Non-profit organizations are not privately owned, and because of this, they cannot be sold. When the executive board of a non-profit decides to dissolve the organization, they must pay off all obligations and debts and then transfer all assets to a tax-exempt non-profit establishment. Sometimes, the executive board decides to dissolve the organization because the company fulfilled its mission. At this point, the organization might merge with other non-profits or redistribute its resources.
Because the board is responsible for the funds and operations of the organization, members must be aware of their ethical and legal duties during this precarious time and work together to move through it smoothly.
The board is responsible for the planning, growth, and the eventual conclusion of the organization. Unlike in a sole proprietorship, the owners of a non-profit cannot close the organization without permission.
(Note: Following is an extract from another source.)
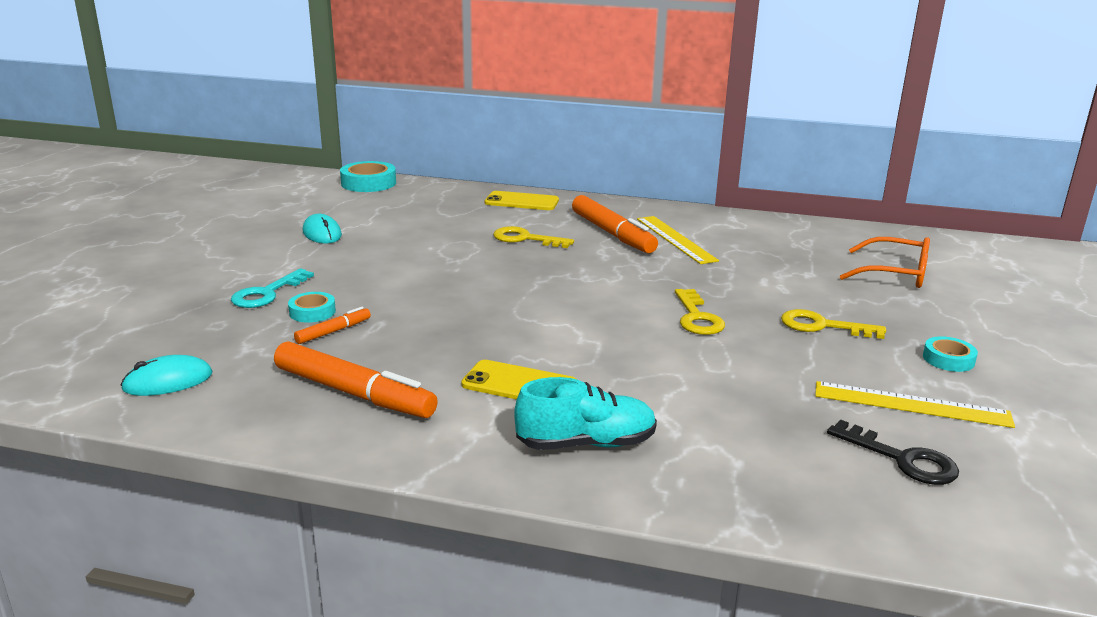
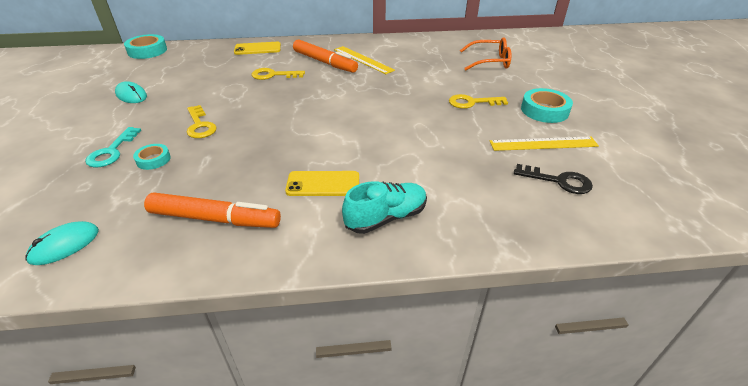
camera: 20 degrees left, 15 degrees up
(333, 331) = (176, 172): orange marker -> none
(697, 317) = (403, 111): yellow key -> yellow key (200, 125)
(948, 359) = (544, 110): turquoise tape -> turquoise tape, size x1.70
Because of this dependency, it is imperative that the owner communicates regularly with the board about any and all issues within the organization that may have an impact on its overall health. It’s also important that board members remain updated on the financial and operational status of the organization so that they can foresee and prevent an involuntary dissolution. If the board and owner establish strong communication practices early on, it will be much easier to navigate complex challenges, including those at the end of the organization’s life.
For more tips on best communication practices see: [link to How to Improve Communication Within Your Board].
When a non-profit organization is incorporated, it forms bylaws that are filed with the state. These bylaws act as the organization’s operating manual and should be the board’s first reference when it is time to dissolve the company. The bylaws give instructions for closing down operations and list what level of a majority is required to vote for the dissolution (commonly two-thirds majority), among other items. Because these documents are so critical at the end, it is imperative that they are initially well written, securely stored, and easily accessible.
State laws outline exactly how a non-profit organization should dissolve, and may differ significantly from state to state. As soon as the dissolution is decided, the executive director should research these laws and seek out the advice of an attorney.
Contributors to non-profit organizations are usually motivated by a shared vision or personal stake in the organization’s mission. It can be tumultuous to dissolve an organization to which one feels deeply committed, and sometimes members can bring these frustrations to the table. For example, members who have been involved longer may feel that their voice is more important, because they have invested more, etc. It’s important for leadership on the board to set the tone for neutrality and help guide discussions to a more objective and practical place.